Which port do you have mapped on your docker / NPM host to port 443 on the proxy container? The standard setup is having port 4430 mapped to 443. This is specified in docker-compose.yml.

Port 443 on the host would normally be for a webserver of some type e.g. nginx (and so might respond with SSL routines::tlsv1 unrecognized name)

I assume you resolved the connection issue you were having to port 8099 that you reported previously?
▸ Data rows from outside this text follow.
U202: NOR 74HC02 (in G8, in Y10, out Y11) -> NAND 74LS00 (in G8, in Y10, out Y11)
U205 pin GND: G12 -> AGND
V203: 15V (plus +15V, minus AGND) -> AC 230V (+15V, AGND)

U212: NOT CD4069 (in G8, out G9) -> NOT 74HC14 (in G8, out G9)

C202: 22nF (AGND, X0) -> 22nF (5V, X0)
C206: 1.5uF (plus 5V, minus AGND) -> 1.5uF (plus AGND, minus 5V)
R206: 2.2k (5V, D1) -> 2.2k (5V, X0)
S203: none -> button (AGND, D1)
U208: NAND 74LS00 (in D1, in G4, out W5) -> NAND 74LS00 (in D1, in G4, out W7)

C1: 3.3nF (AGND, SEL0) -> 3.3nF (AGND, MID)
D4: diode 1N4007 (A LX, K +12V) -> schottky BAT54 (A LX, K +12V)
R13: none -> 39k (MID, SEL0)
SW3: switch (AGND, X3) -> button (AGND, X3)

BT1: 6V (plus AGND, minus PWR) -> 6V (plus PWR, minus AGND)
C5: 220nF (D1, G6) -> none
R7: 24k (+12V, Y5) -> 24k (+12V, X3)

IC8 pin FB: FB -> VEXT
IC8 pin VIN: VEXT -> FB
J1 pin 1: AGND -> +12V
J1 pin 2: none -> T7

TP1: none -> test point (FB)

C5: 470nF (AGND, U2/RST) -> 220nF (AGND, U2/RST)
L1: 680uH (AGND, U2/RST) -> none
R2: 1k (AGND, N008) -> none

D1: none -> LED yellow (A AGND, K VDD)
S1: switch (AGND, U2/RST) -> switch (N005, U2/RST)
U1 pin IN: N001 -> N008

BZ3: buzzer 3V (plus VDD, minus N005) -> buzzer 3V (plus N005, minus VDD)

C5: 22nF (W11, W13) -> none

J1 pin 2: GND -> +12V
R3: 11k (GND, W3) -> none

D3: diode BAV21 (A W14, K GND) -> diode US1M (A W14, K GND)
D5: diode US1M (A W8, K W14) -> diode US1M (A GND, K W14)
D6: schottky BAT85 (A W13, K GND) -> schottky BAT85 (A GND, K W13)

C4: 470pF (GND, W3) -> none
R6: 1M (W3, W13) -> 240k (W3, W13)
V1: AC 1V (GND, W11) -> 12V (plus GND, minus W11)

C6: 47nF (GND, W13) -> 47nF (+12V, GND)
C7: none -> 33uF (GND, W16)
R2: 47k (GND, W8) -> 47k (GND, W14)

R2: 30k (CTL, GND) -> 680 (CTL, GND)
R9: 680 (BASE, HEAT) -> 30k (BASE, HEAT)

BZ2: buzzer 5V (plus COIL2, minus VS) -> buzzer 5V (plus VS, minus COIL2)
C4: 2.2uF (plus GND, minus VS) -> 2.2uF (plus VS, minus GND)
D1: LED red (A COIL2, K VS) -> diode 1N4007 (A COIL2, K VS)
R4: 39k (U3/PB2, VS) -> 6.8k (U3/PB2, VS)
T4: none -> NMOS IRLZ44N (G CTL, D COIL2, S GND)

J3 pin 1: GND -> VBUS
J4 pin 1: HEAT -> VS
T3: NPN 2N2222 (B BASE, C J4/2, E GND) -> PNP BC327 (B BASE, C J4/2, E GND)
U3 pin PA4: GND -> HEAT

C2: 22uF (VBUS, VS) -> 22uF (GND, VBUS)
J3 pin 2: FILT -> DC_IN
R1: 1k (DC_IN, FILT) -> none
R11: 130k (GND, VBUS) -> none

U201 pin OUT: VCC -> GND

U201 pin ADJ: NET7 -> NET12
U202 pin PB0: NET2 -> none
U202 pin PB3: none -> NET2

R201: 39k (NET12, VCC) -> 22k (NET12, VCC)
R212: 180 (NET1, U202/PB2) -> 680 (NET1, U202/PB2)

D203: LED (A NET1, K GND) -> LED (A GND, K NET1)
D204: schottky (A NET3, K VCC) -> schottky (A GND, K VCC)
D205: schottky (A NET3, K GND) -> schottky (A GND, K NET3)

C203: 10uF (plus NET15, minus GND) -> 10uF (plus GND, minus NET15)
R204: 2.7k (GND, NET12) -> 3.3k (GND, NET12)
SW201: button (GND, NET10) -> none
Maybe you need to do the same fix for port 4430?

Chacsam commented 2 months ago

[Edit: At some point, while I was noting the issues, it started working (Home Assistant kept trying to reinitialize in the background, so I'll pout a summary of changes I made as it might help someone]

OK, learnings from my configuration.

Source problem seemed to be in DNS management, so

As per @mekaneck advise, I did forward hostname/IP setting in NPM to tesla_http_proxy instead of the 192.168.11.210 IP, which solved connection issues.

My final docker compose is a mix of @menaleck's initial share, combined with a bridge of the ports.

version: '3.0'

networks:
  default:
    external: true
    name: npm_proxy_default

services:
  tesla_http_proxy:
    container_name: tesla_http_proxy
    image: "iainbullock/tesla_http_proxy:latest"

    ports:           # change to initial docker-compose  
      - "8099:8099"  # change to initial docker-compose
      - "4430:443"   # change to initial docker-compose

#     expose:        # commented out from initial docker-compose
#       - 443          # commented out from initial docker-compose
#       - 8099        # commented out from initial docker-compose

    environment:
      - TZ='Europe/Amsterdam'

    stdin_open: true
    tty: true         

    entrypoint: "/app/run.sh"
    working_dir: /app

    volumes:
      - /home/app/tesla_http_proxy:/data
      - /home/app/npm_proxy/data/tesla_http_proxy:/share/nginx
      - /home/app/ha_proxy/config/tesla_http_proxy:/share/home-assistant

    restart: unless-stopped

My config.sh looks like this

#!/bin/ash
# Enter values for your particular configuration here
CLIENT_ID='xxx'
CLIENT_SECRET='xxx'
DOMAIN='teslaapi.xxxxxxx.com' # Public FQDN 
PROXY_HOST='proxy.home' # Local hostname (not IP) of this docker host
REGION='Europe, Middle East, Africa' # Change to match your region
# Change this to OPTIONS_COMPLETE=1 when ready to run
OPTIONS_COMPLETE=1

I followed the 5-step instructions in the app.

Then, based on @andjo's method, I copied manually the selfsigned.pem file created in /home/app/ha_proxy/config/tesla_http_proxy on my NPM host to my home assisstant host in /config/tesla_http_proxy/

And I set it up in Home Assistant with following parameters:

For some reason, it tried to initialize several times during a few minutes before working, but now it's up and running.

Thank you @mekaneck and @andjo for the initial tips; A big thank you to @iainbullock for his patience and guidance these last days

iainbullock commented 2 months ago

@Chacsam well done for perseverence! You got there in the end, and probably learnt a lot in the process.